Functional characterization of two human olfactory receptors expressed in the baculovirus Sf9 insect cell system.

Olfactory receptors (ORs) are the largest member of the G-protein-coupled receptors which mediate early olfactory perception in discriminating among thousands of odorant molecules. Assigning odorous ligands to ORs is a prerequisite to gaining an understanding of the mechanisms of odorant recognition. The functional expression of ORs represents a critical step in addressing this issue. Due to limitations in heterologous expression, very few mammal ORs have been characterized, and so far only one is from human origin. Consequently, OR function still remains poorly understood, especially in humans, whose genome encodes a restricted chemosensory repertoire compared with most mammal species. In this study, we have designed cassette baculovirus vectors to coexpress human OR 17-209 or OR 17-210 with either G(alpha olf) or G(alpha16) proteins in Sf9 cells. Each OR was found to be expressed at the cell surface and colocalized with both G(alpha) proteins. Using Ca2+ imaging, we showed that OR 17-209 and OR 17-210 proteins are activated by esters and ketones respectively. Odorant-induced calcium response was increased when ORs were coexpressed with G(alpha16) protein, whereas coexpression with G(alpha olf) abolished calcium signaling. This strategy has been found to overcome most of the limitations encountered when expressing an OR protein and has permitted odorant screening of functional ORs. Our approach could thus be of interest for further expression and ligand assignment of other orphan receptor proteins.

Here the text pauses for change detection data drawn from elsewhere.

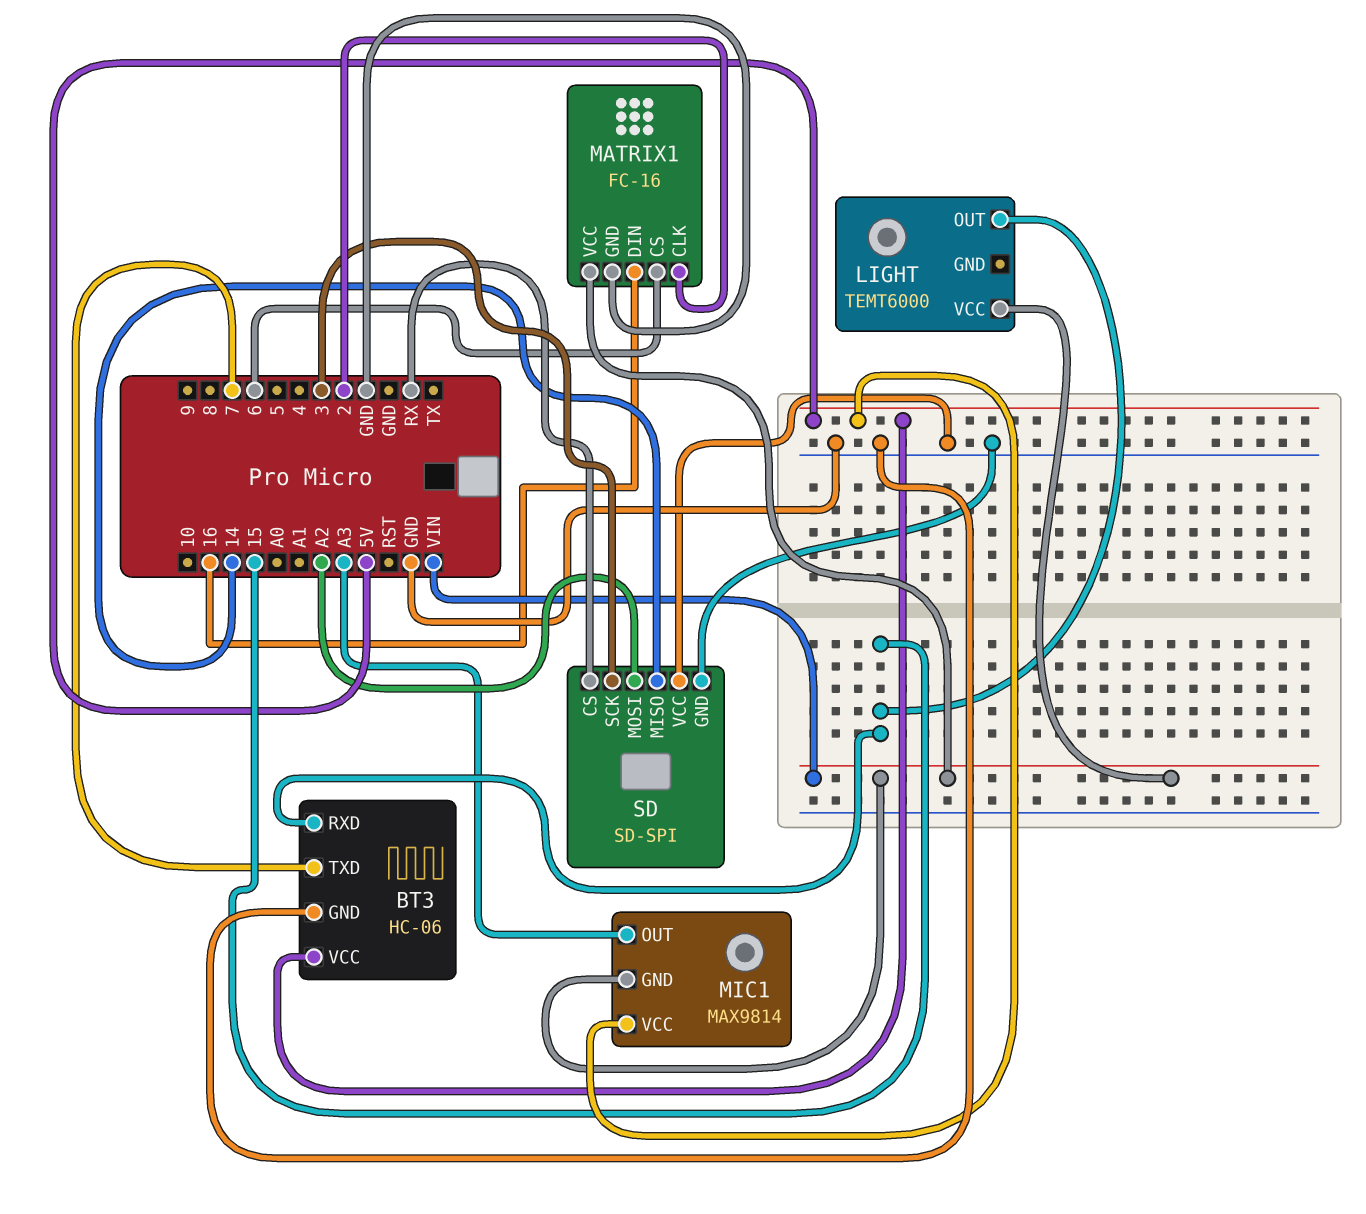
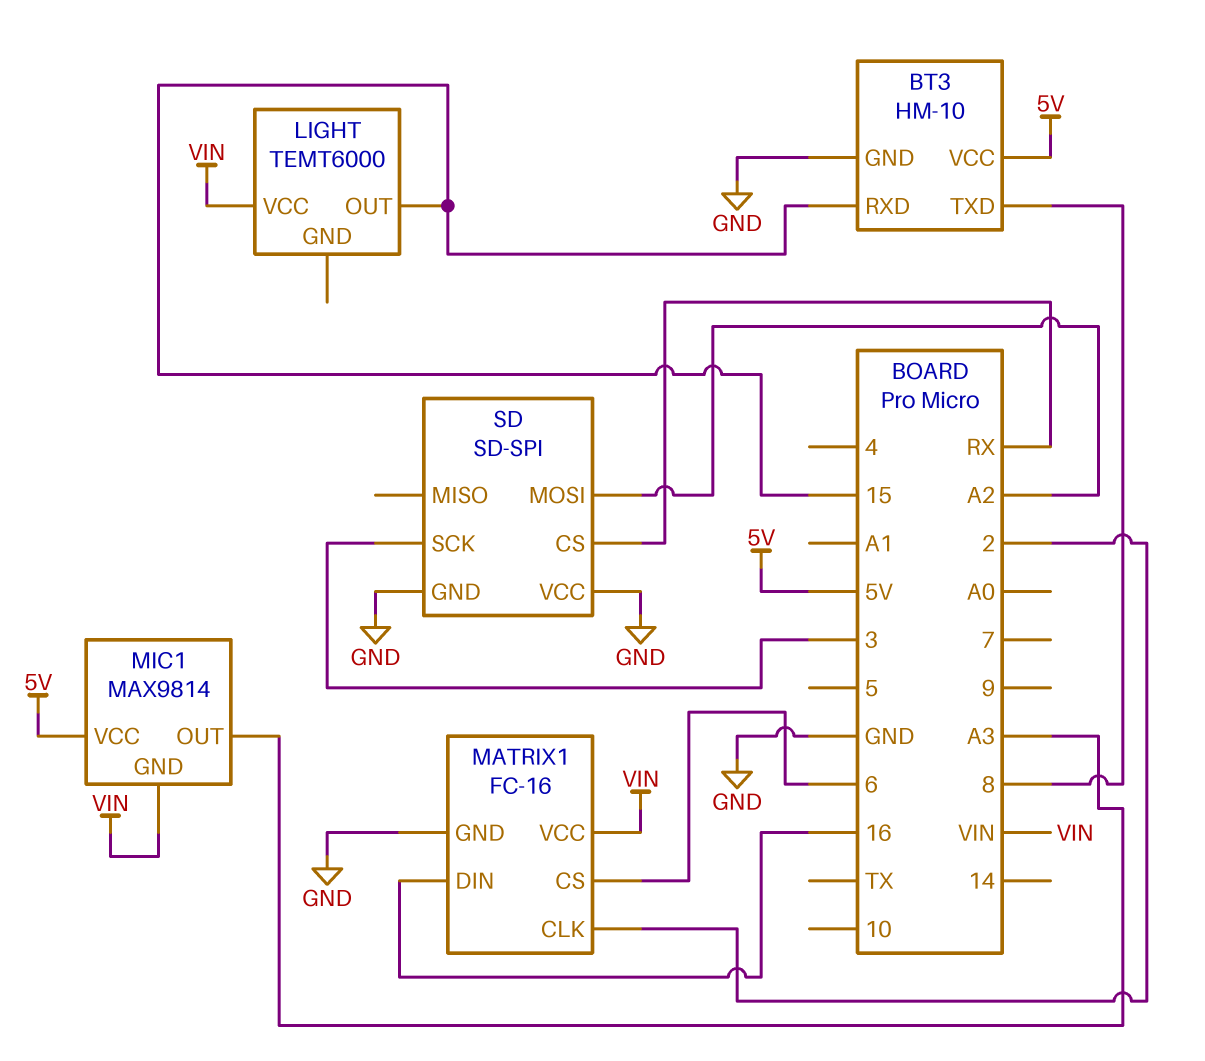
BT3: HC-06 -> HM-10
BT3 pin TXD: 7 -> 8
SD pin MISO: 14 -> none

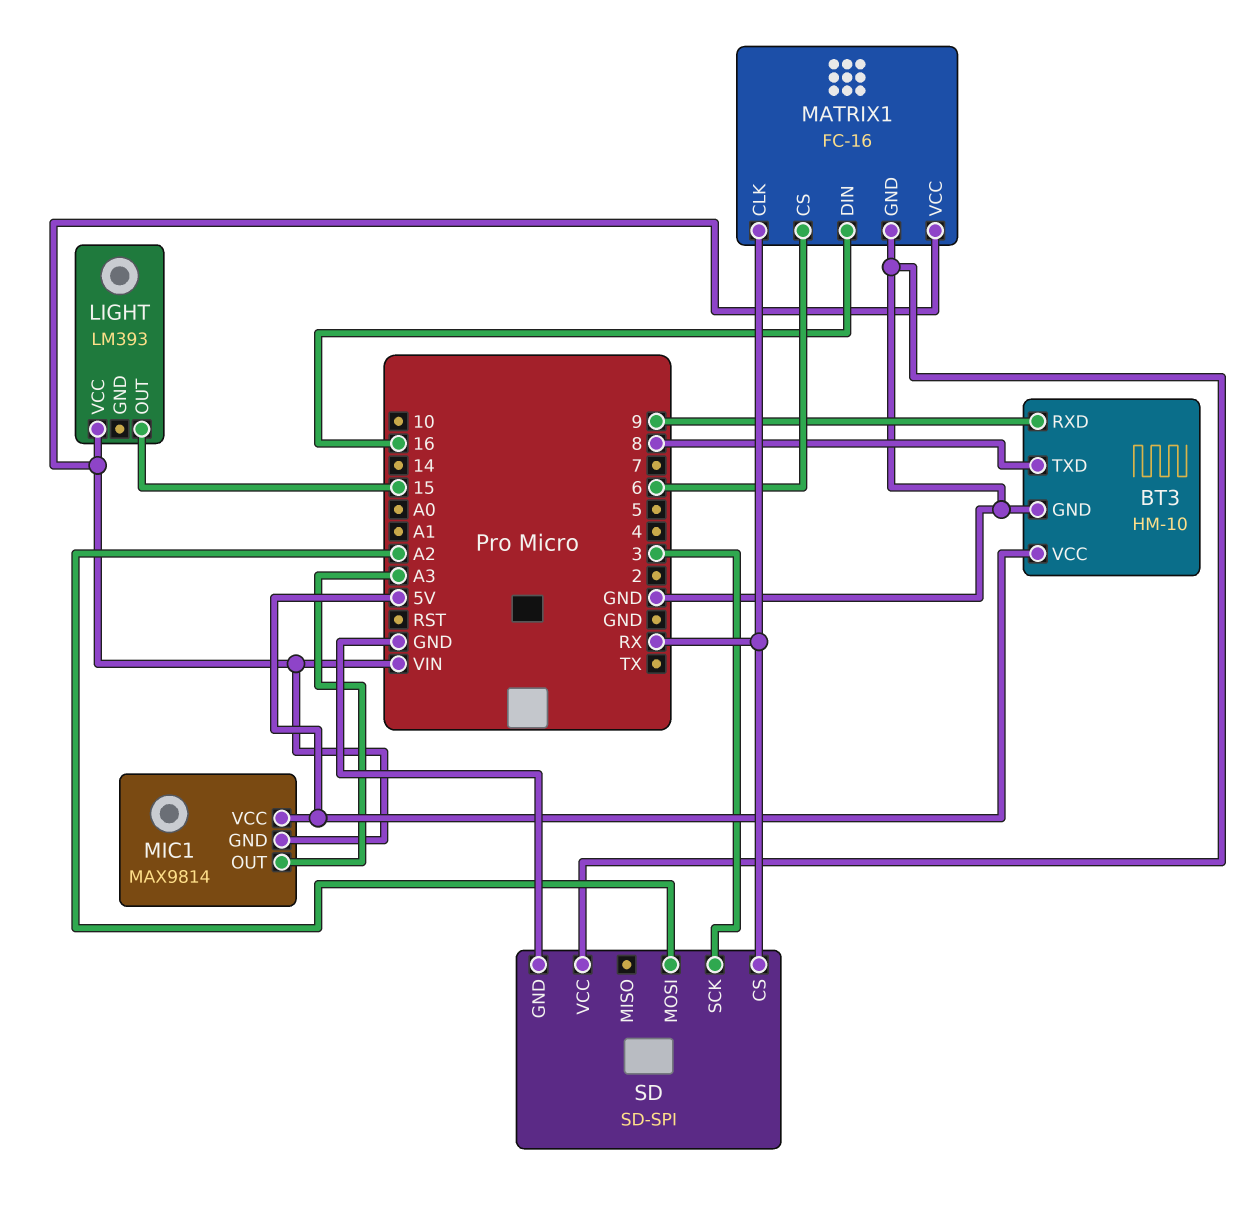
BT3 pin RXD: 15 -> 9
LIGHT: TEMT6000 -> LM393
MATRIX1 pin CLK: 2 -> RX

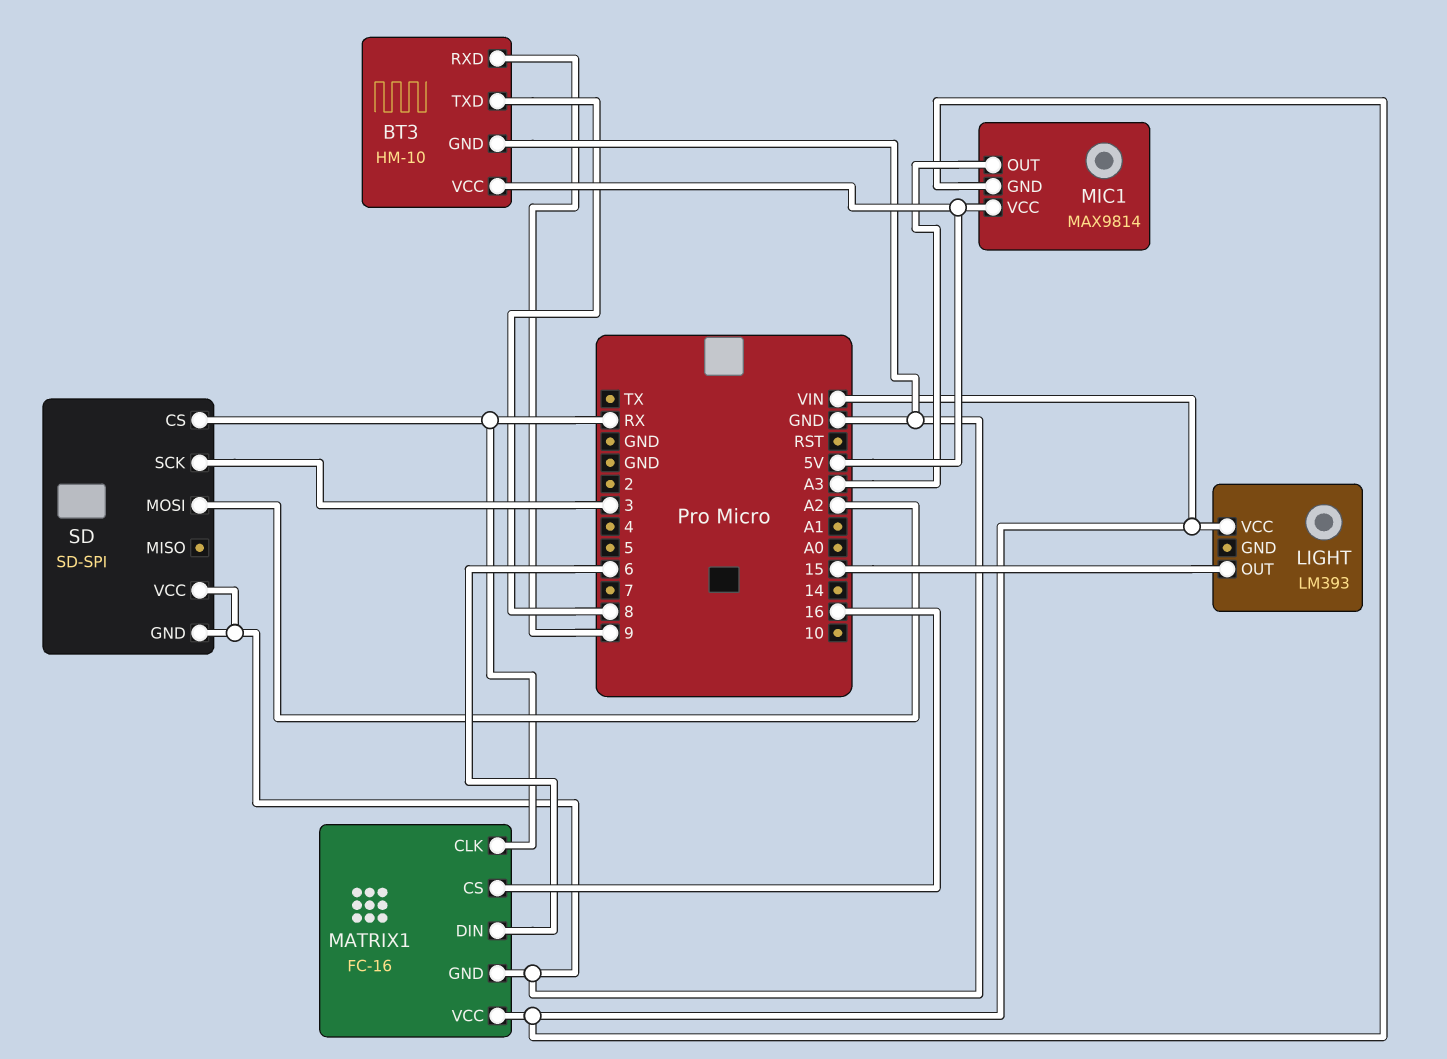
MATRIX1 pin CS: 6 -> 16
MATRIX1 pin DIN: 16 -> 6

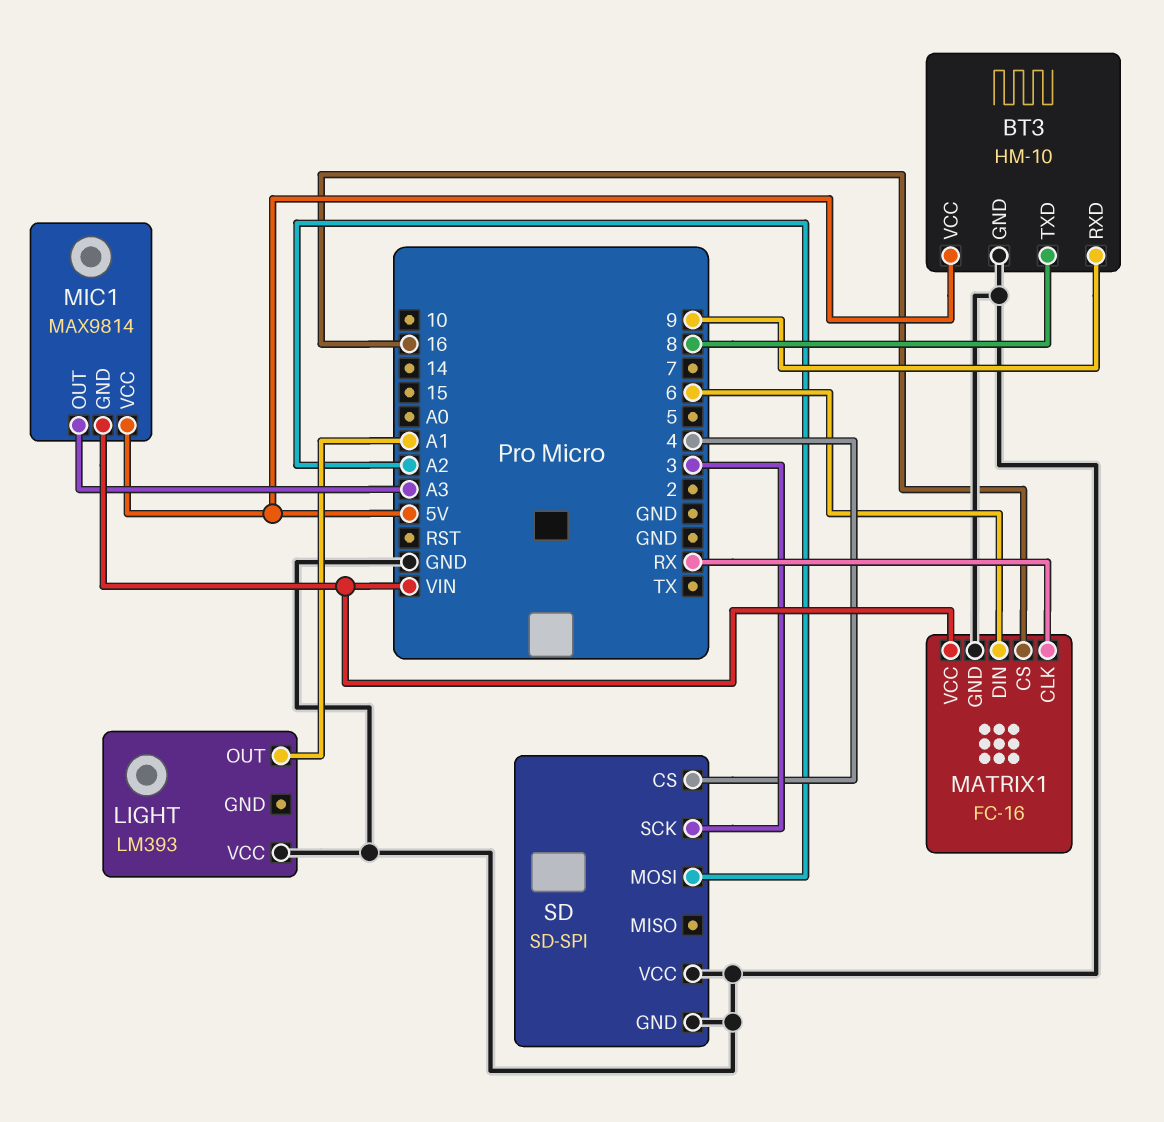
LIGHT pin OUT: 15 -> A1
LIGHT pin VCC: VIN -> GND
SD pin CS: RX -> 4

Porcine odorant-binding protein selectively binds to a human olfactory receptor.

Odorant-binding proteins (OBPs) represent a highly abundant class of proteins secreted in the nasal mucus by the olfactory neuroepithelium. These proteins display binding affinity for a variety of odorant molecules, thereby assuming the role of carrier during olfactory perception. However, no specific interaction between OBP and olfactory receptors (ORs) has yet been shown and early events in olfaction remain so far poorly understood at a molecular level. Two human ORs, OR 17-209 and OR 17-210, were fused to a Green Fluorescent Protein and stably expressed in COS-7 cell lines. Interaction with OBP was investigated using a highly purified radioiodinated porcine OBP (pOBP) preparation, devoid of any ligand in its binding cavity. No specific binding of the pOBP tracer could be detected with OR 17-209. In contrast, OR 17-210 exhibited specific saturable binding (K(d) = 9.48 nM) corresponding to the presence of a single class of high-affinity binding sites (B(max) = 65.8 fmol/mg prot). Association and dissociation kinetics further confirmed high-affinity interaction between pOBP and OR 17-210. Autoradiographic studies of labeled pOBP to newborn mouse slices revealed the presence of multiple specific binding sites located mainly in olfactory tissue but also in several other peripheral tissues. Our data thus demonstrate a high-affinity interaction between OBP and OR, indicating that under physiological conditions, ORs may be specifically associated with an OBP partner in the absence of odorant. This provides further evidence of a novel role for OBP in the mechanism of olfactory perception.